El equivalente a la Habitación 101

Así, cuatro lustros más tarde de las aceradas críticas a Mercedes Milá por definir aquel proyecto como un estudio sociológico, nos vemos a nosotros mismos frente a la pantalla, encerrados y sometidos al permanente escrutinio colectivo y susceptibles candidatos a ser llamados al confesionario. El equivalente a la Habitación 101 del referente de la literatura universal. Allí donde se advierte al díscolo por saltarse las normas que nunca estuvieron claras para que, como escarmiento individual, el grupo tome nota y viva bajo el temor a ser señalado.

A la vez, se instruye a los padres sobre cómo deben acompañar a sus  hijos a la calle a partir de mañana. Cuánto tiempo, distancia y cautelas. Como si fueran unos despreocupados irresponsables. Igual que el resto del rebaño controlado, al parecer inhábil para ponerse una mascarilla sin curso de iniciación. Defensa para la que necesita tarjeta sanitaria mientras se discute sobre si nuestros próximos movimientos pueden depender de una aplicación del móvil que registraría la proximidad a un afectado, apestado, para impedirle subir al metro, entrar en un bar o acercarse a un estadio. Y todo por el bien de la salud pública, eufemismo que ni siquiera esconde el temor real: bloquear los centros hospitalarios en manos de un personal de excepción, entregado a la causa y para el que suenan los aplausos de las ocho como si esto bastara para compensarles del largo castigo al que se les ha sometido durante diez eternos años.        

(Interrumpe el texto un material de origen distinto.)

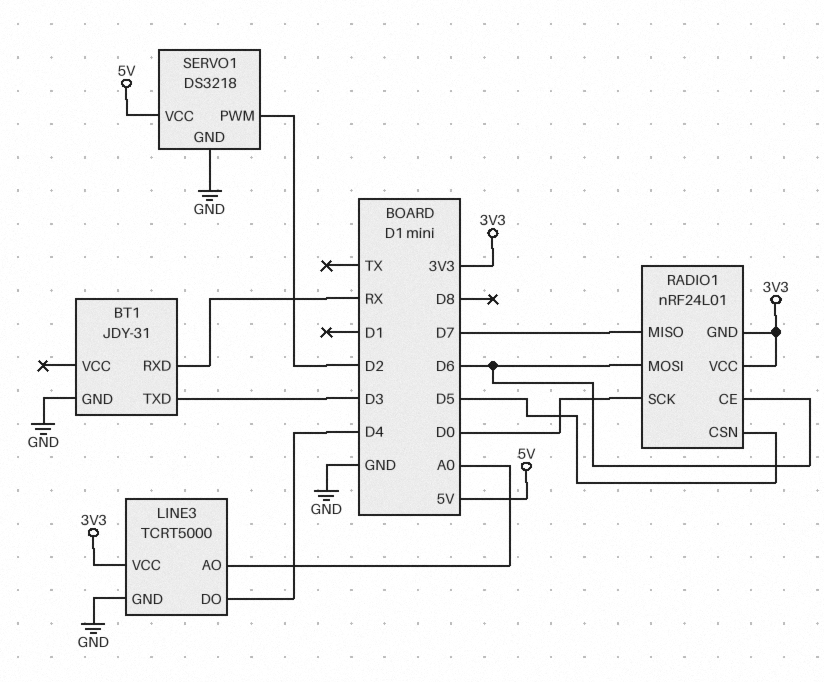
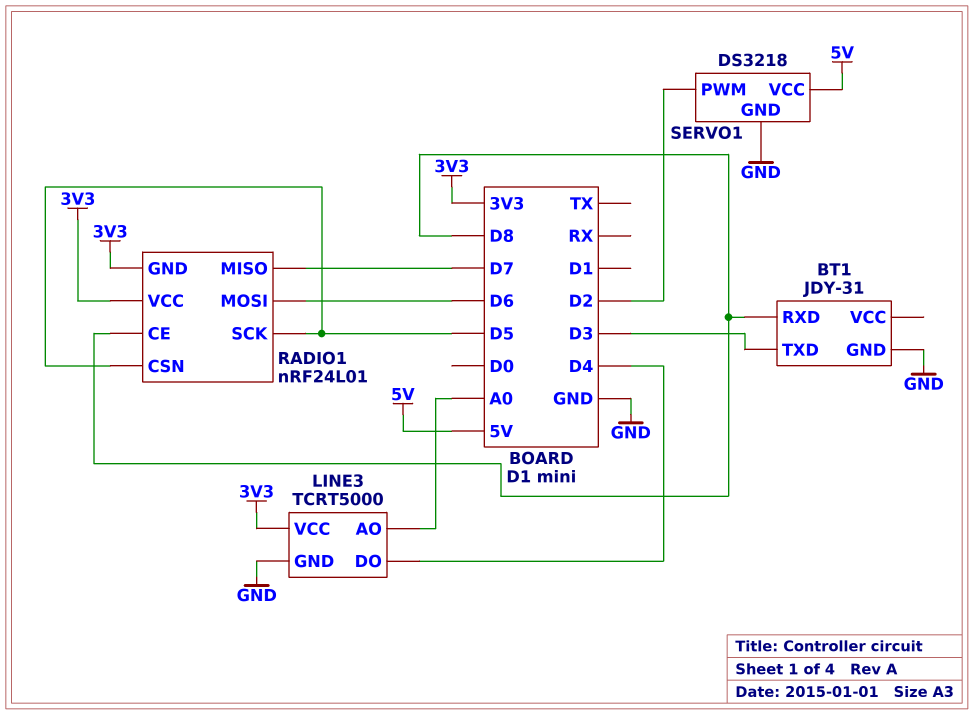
BT1 pin RXD: RX -> D8
RADIO1 pin CE: D6 -> D8
RADIO1 pin SCK: D0 -> D5

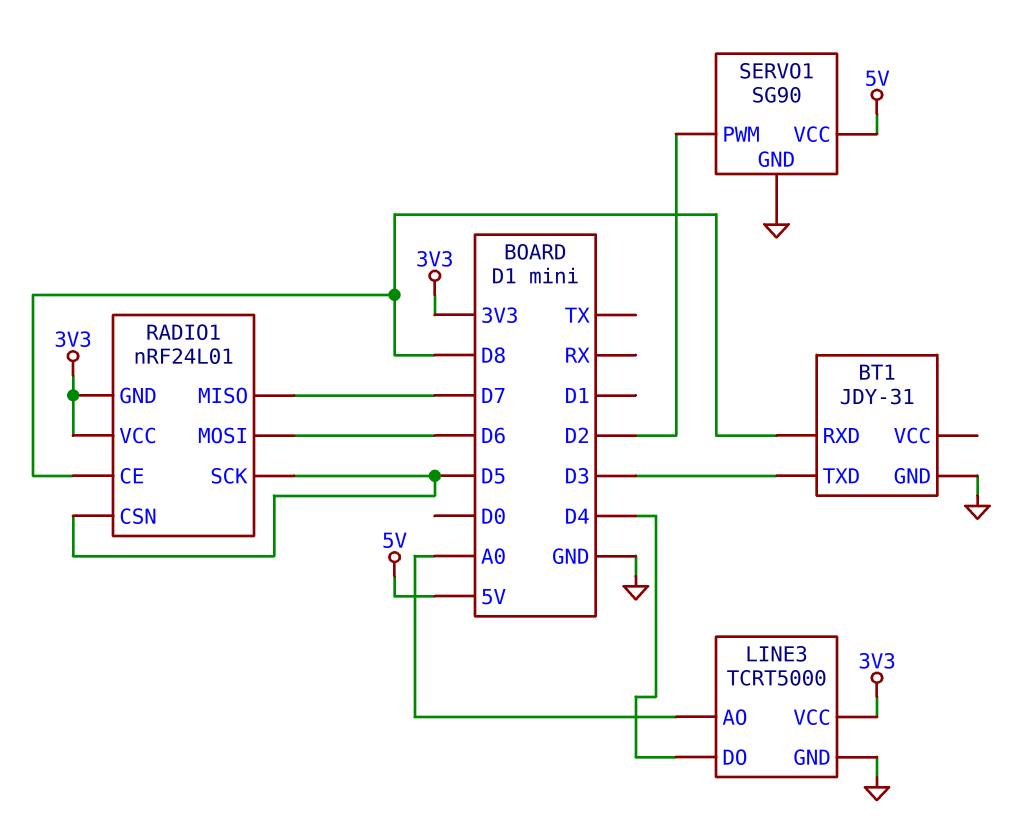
SERVO1: DS3218 -> SG90

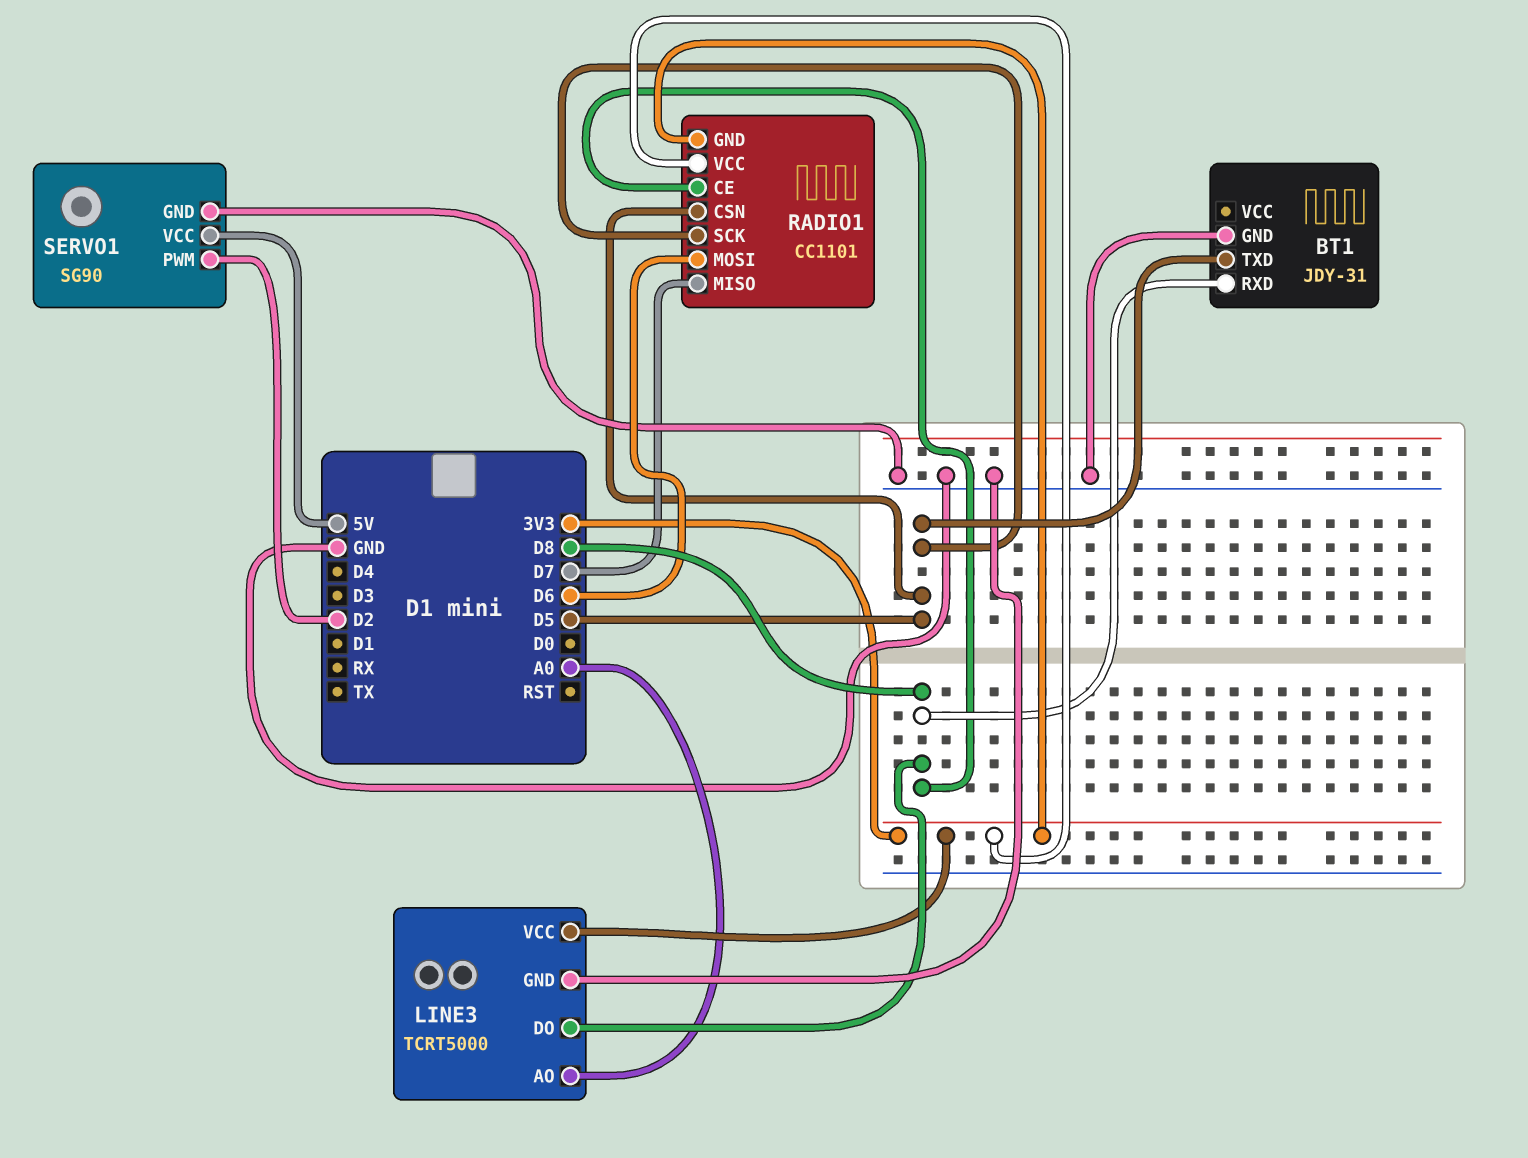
BT1 pin TXD: D3 -> D5
LINE3 pin DO: D4 -> D8
RADIO1: nRF24L01 -> CC1101

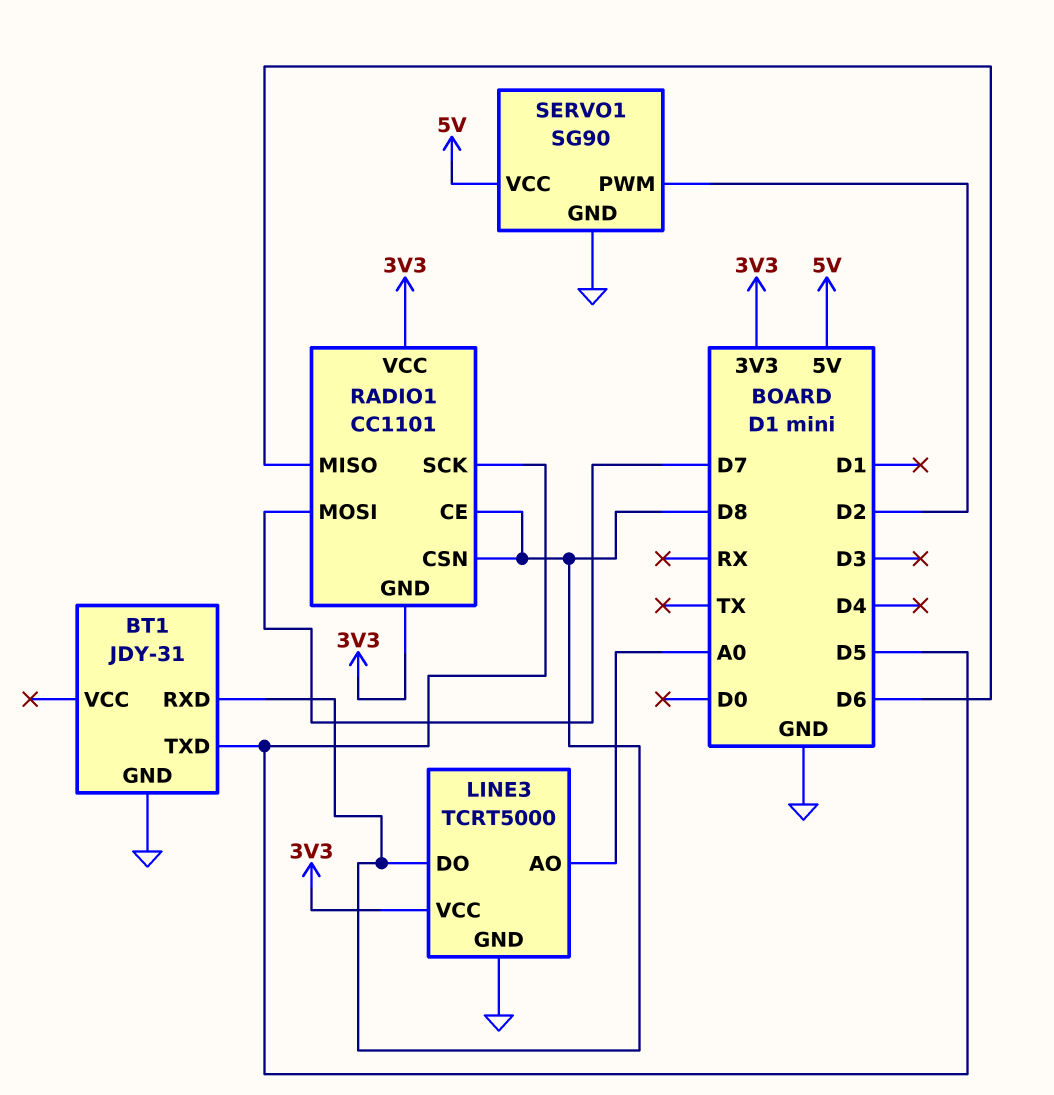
RADIO1 pin CSN: D5 -> D8
RADIO1 pin MISO: D7 -> D6
RADIO1 pin MOSI: D6 -> D7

Héroes de una tragedia griega

Sí, somos héroes de una tragedia griega amenazados por el coro mientras los enemigos del pueblo se aprovechan de nuestra actitud acrítica para sacar partido político, electoral, sectario, especulativo, laboral, económico, xenófobo. Y todo a partir del miedo, el cortafuegos social más eficaz.

Sabemos que las pandemias han sido grandes personajes de la historia. Y que durante siglos han protagonizado relatos, mitos y leyendas. Un mal invisible, como recordaba 'Le Monde' esta semana, capaz de matar más que una guerra. Un cataclismo que cuesta de aceptar y entender y que nos sitúa frente a otro gran riesgo: que a fuerza del temor inoculado nuestra libertad quede recortada un poco más. Por eso, en frase de Iñaki Gabilondo, mientras nos preguntamos cuándo saldremos a la calle no nos preguntamos cómo encontraremos la calle.